Zhang is now expanding her empire again, dismissing the China bears. In June, she paid 2.25 billion yuan for a 22,500- square-meter plot of vacant land on the Bund, Shanghai's stately colonial-era waterfront strip, where buildings resemble those of 19th-century Europe. Two weeks later in Beijing, she started marketing a futuristic 485,000-square-meter commercial, retail and entertainment complex that's shaped like interlinked cocoons. It will be designed by London-based Pritzker Prize- winning architect Zaha Hadid.

Agricultural Bank

Many investors don't share Zhang's optimism about the housing market. On July 16, the Agricultural Bank of China debuted on the Hong Kong stock exchange, rising 2.2 percent to 3.20 Hong Kong dollars. Analysts and fund managers surveyed by Bloomberg had predicted a first-day gain of 5 percent, according to the average of seven estimates. On Aug.3, the stock closed at 3.51 Hong Kong dollars, a rise of 9.7 percent.

Agricultural Bank made 1 trillion yuan of mortgage and other loans last year, and its rate of nonperforming credits at the end of 2009 was 2.91 percent -- almost double that of China's three other largest state-run banks.

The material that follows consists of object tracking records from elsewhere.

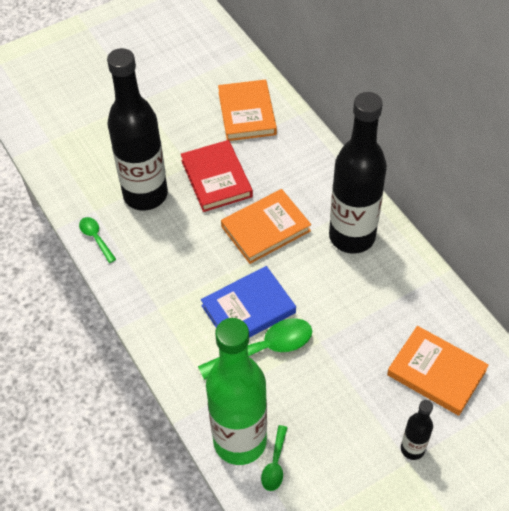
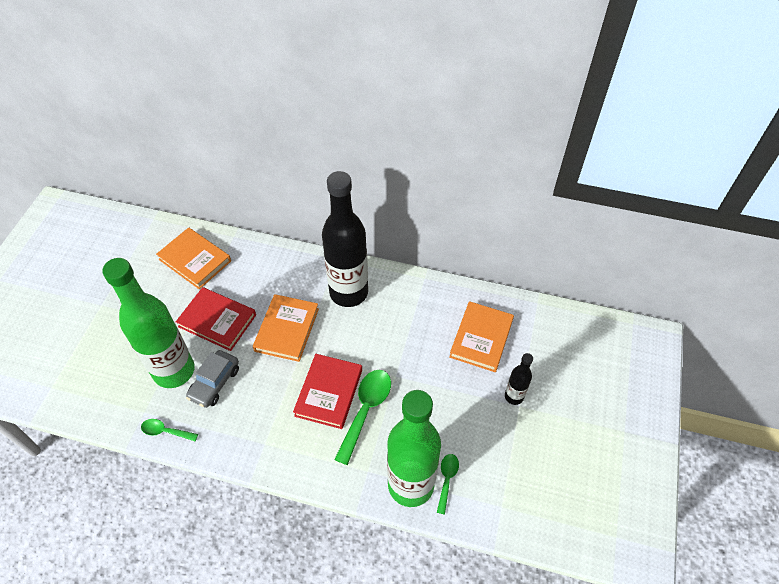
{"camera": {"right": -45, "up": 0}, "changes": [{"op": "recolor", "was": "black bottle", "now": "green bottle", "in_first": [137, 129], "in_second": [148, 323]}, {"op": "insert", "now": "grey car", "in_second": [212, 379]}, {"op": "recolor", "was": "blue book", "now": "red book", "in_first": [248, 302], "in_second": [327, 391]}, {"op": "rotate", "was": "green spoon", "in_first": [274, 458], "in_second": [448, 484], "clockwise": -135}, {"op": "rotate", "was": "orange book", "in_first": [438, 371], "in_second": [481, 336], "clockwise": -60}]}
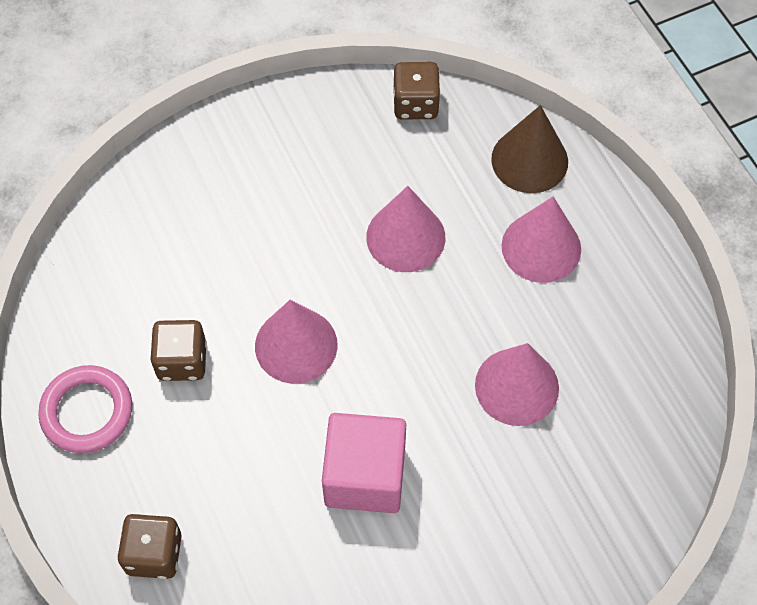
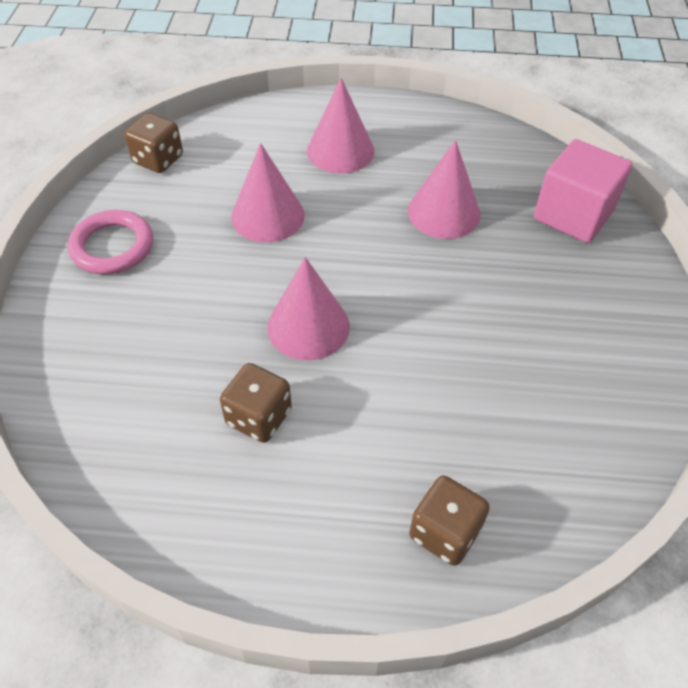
{"camera": {"right": -60, "up": -10}, "changes": [{"op": "move", "was": "pink ring", "in_first": [85, 409], "in_second": [110, 242]}, {"op": "move", "was": "pink cube", "in_first": [364, 463], "in_second": [583, 191]}, {"op": "delete", "was": "brown cone", "in_first": [529, 149]}]}
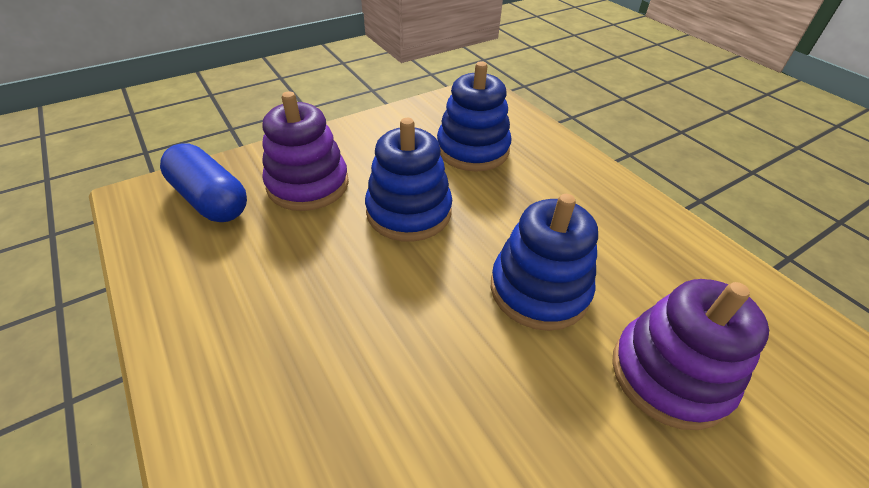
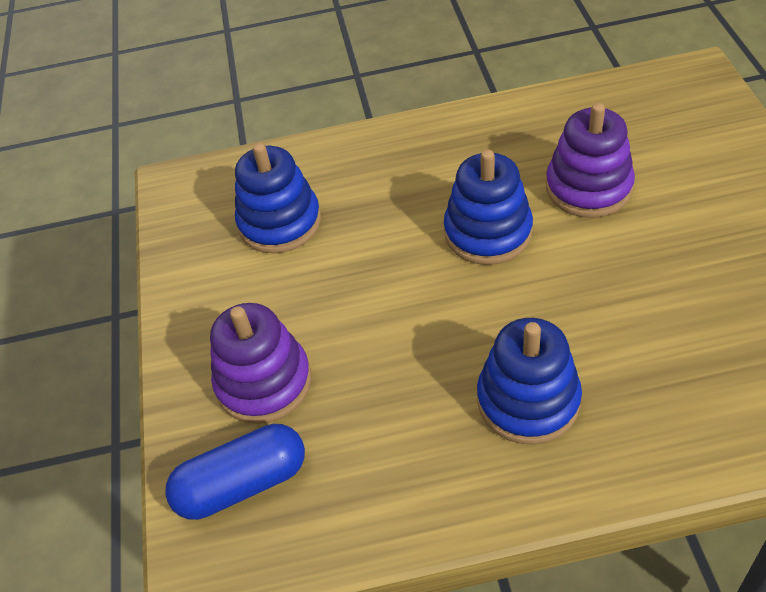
{"camera": {"right": -60, "up": 5}, "changes": [{"op": "move", "was": "blue stacking toy", "in_first": [408, 180], "in_second": [529, 381]}]}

As housing prices fall, bad loans will surge and hurt the state-owned banks, says Michael Pettis, a professor of finance at Peking University. "I would stay clear of property developers and banks," says Marc Faber, who oversees $300 million at his own firm and has managed money in Hong Kong for the past 37 years.

Cultural Revolution

Zhang, who was born in 1965 as China was about to plunge into the chaos of the Cultural Revolution, is an unlikely billionaire. Her parents, who were both translators at Beijing's Bureau of Foreign Languages, separated during Mao's crackdown. As part of the Communist Party's forced exodus of intellectuals to work in the countryside, Zhang and her mother ended up in a rural part of Henan province.

In 1979, they found their way to Hong Kong and lived in a single room just big enough for two bunk beds. They shared a bathroom with other families.

For five years, from age 14, Zhang toiled in small factories making sleeves, collars, zippers and electrical parts. She says conditions there were similar to those in mainland China today. At Taiwanese-owned Foxconn Technology Group, which makes Apple Inc. iPhones in Guangdong province, at least 10 of its workers committed suicide in recent months, according to China's official media. Foxconn employees work a massive amount of overtime to make a living wage and grow extremely exhausted, Li Qiang, executive director of New York-based China Labor Watch, said in a statement in May.

Cambridge University

"My life then was exactly the same as those factory workers," Zhang says. "It was mindless work. You basically moved from one factory to another for whoever paid you slightly more."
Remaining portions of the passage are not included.